▶ [What the task asks] Output only the lines of the entries that follow, starting at the one with "line: (86, 1159)" and running down to the one with "line: (489, 1216)", both included and unchanged.

▶ [Recorded data]
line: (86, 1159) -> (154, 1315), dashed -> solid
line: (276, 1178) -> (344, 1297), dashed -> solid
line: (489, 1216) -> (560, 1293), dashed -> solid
==
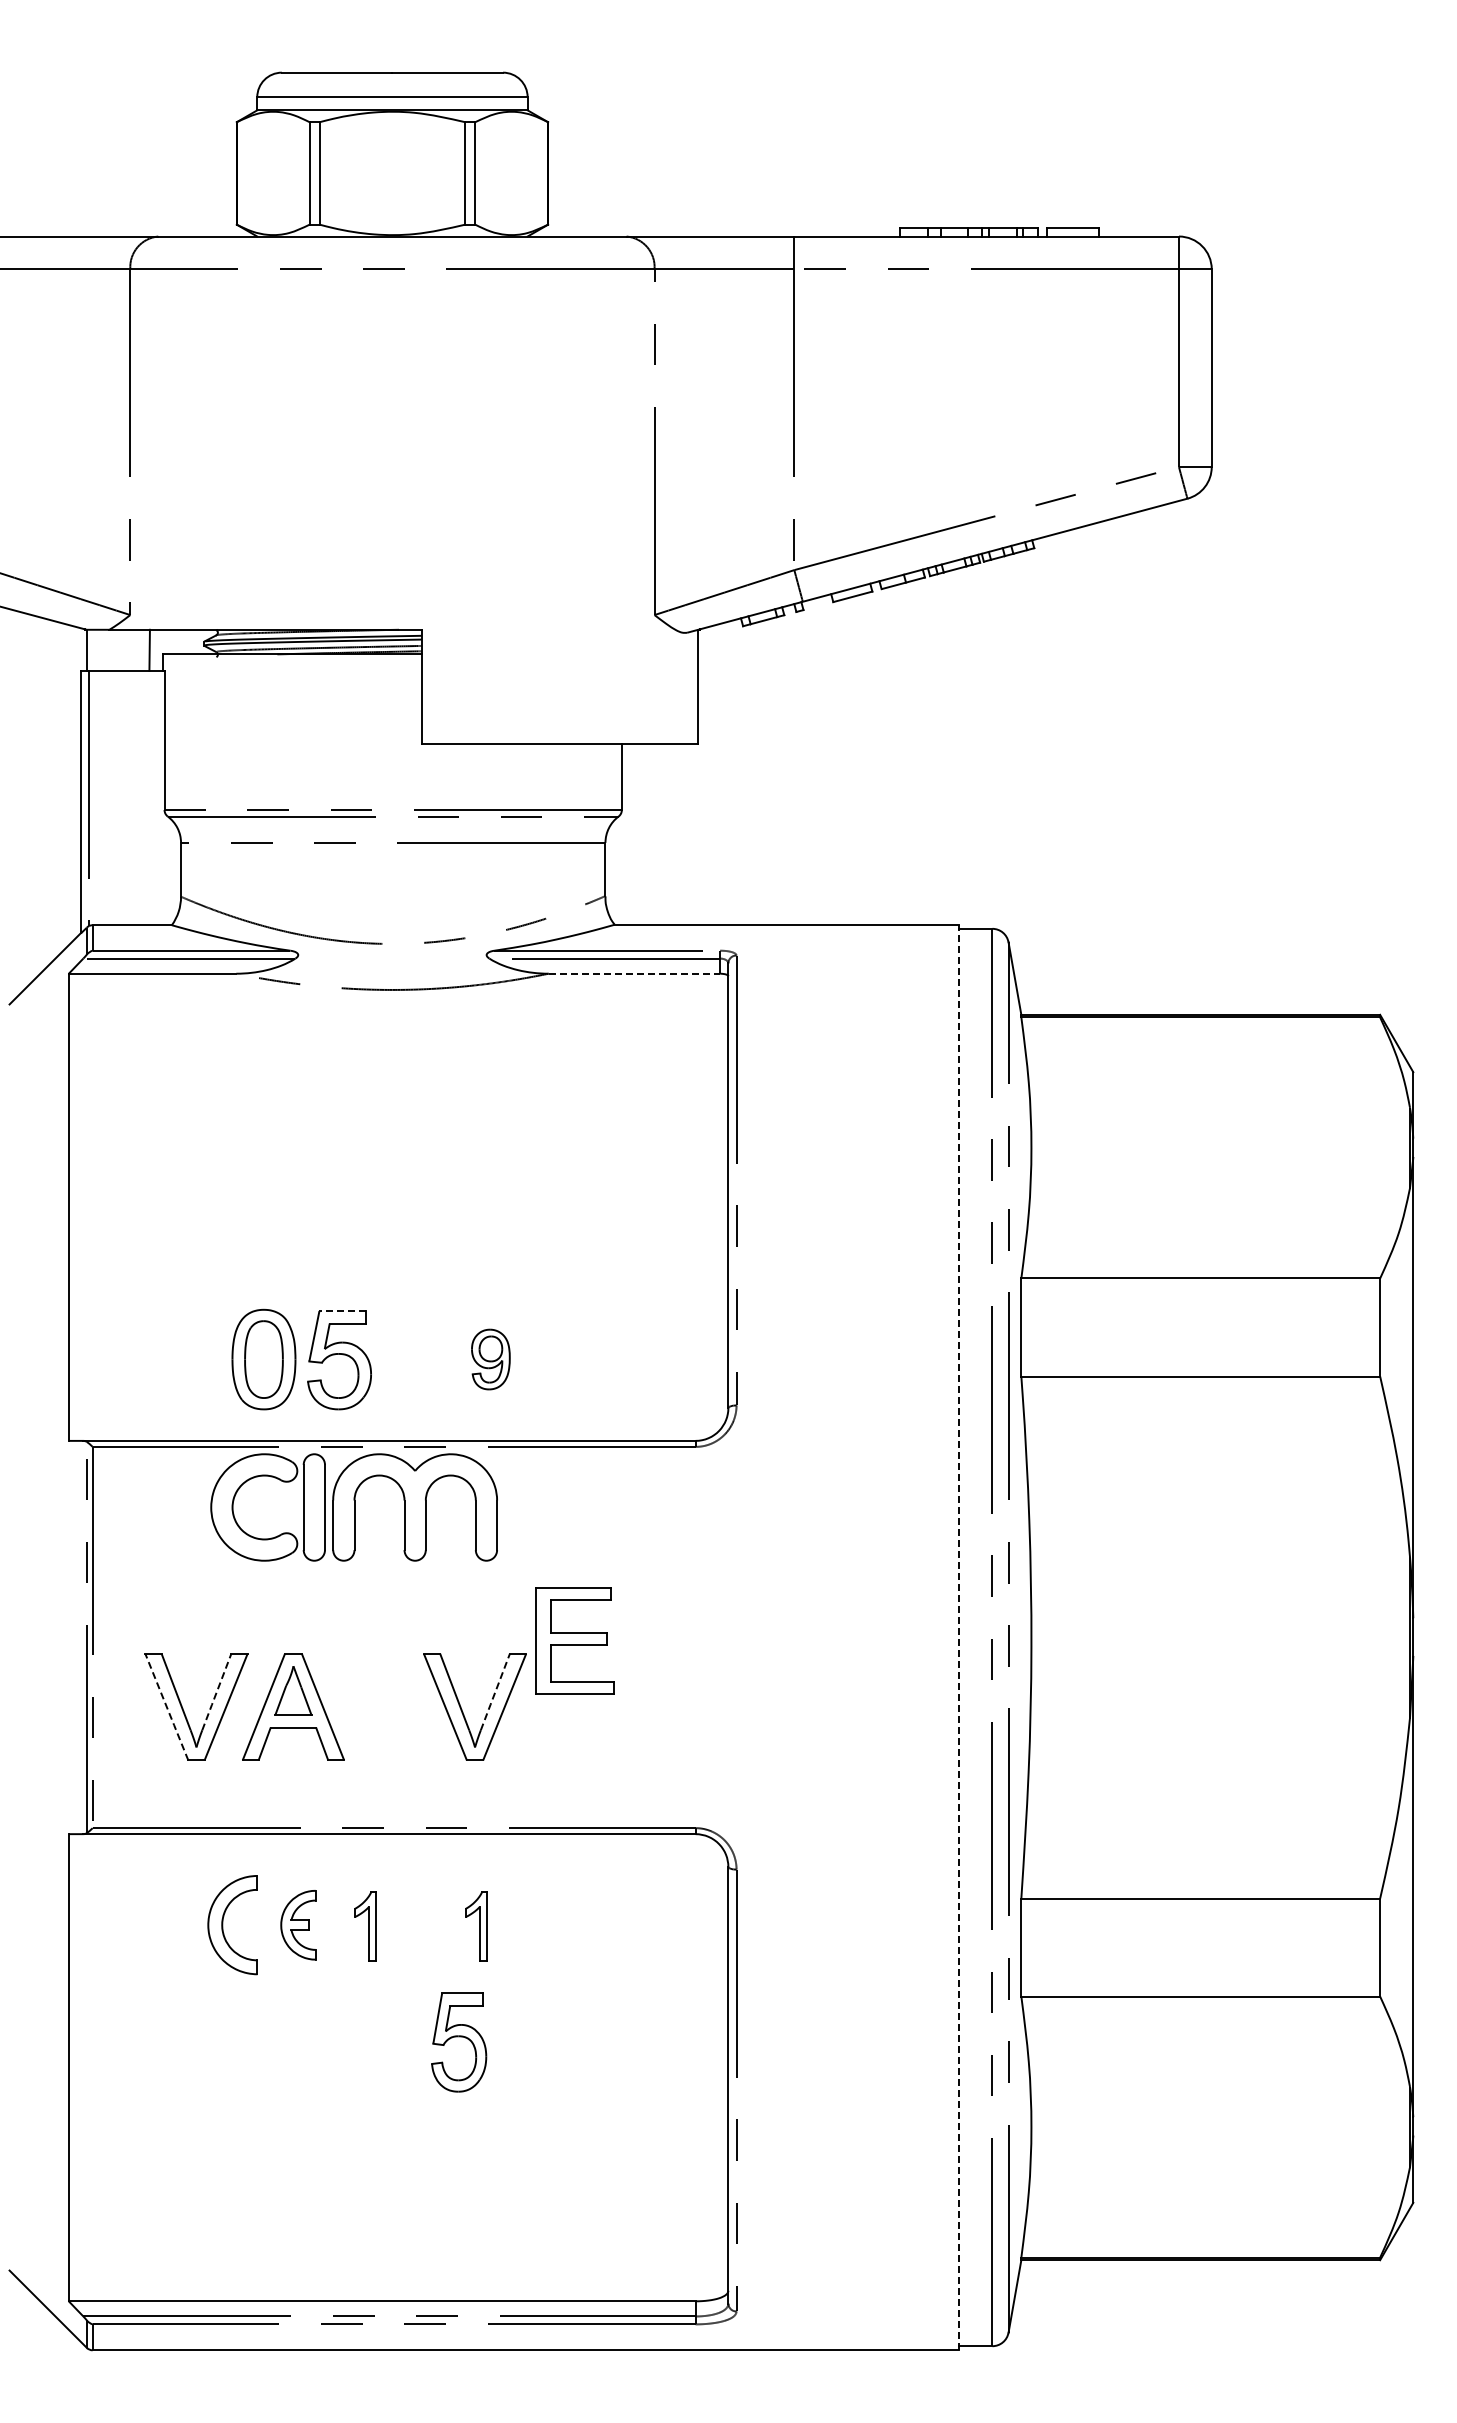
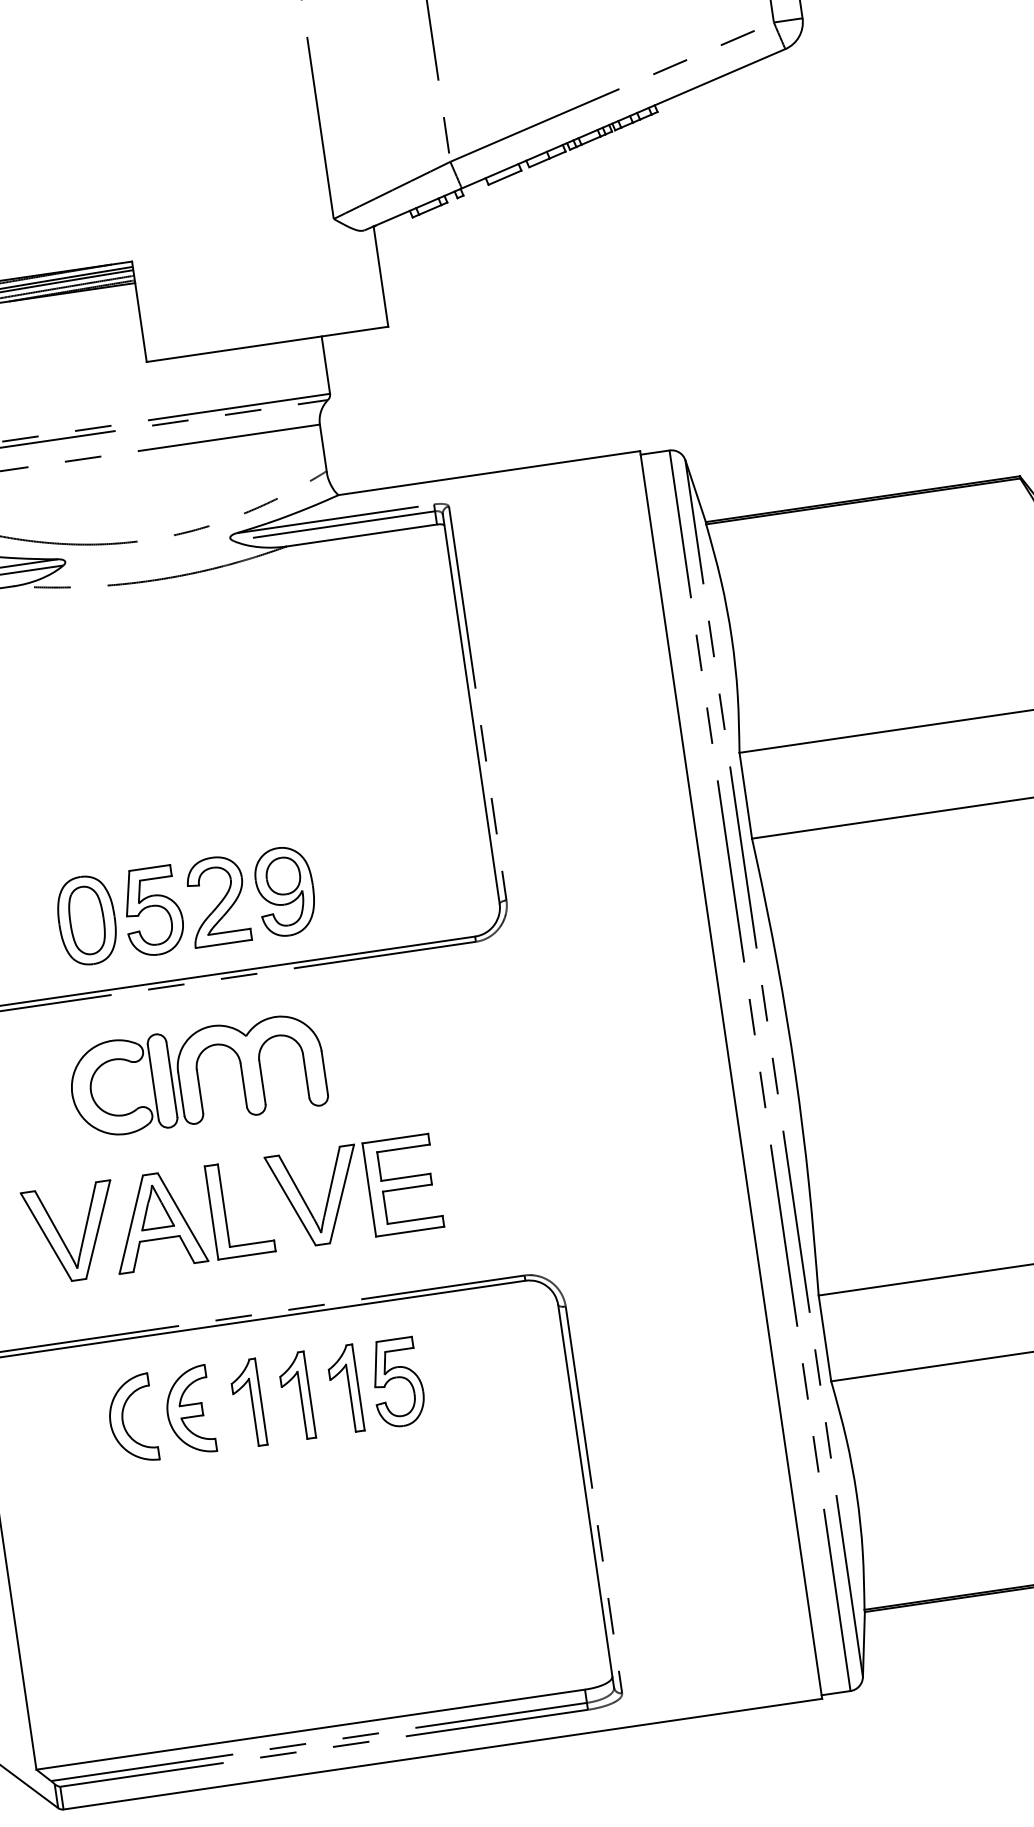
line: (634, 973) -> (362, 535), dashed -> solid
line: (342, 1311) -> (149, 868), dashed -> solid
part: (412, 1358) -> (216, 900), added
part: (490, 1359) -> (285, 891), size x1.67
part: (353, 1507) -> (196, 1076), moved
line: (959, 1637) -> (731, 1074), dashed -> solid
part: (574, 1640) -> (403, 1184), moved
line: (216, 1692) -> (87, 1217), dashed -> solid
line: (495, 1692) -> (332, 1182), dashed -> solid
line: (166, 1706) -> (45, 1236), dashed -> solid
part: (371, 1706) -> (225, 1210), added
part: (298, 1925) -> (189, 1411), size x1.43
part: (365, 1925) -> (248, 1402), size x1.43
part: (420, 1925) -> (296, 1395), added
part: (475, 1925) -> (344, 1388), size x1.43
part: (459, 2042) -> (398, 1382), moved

▶ [Written response]
line: (86, 1159) -> (154, 1315), dashed -> solid
line: (276, 1178) -> (344, 1297), dashed -> solid
line: (489, 1216) -> (560, 1293), dashed -> solid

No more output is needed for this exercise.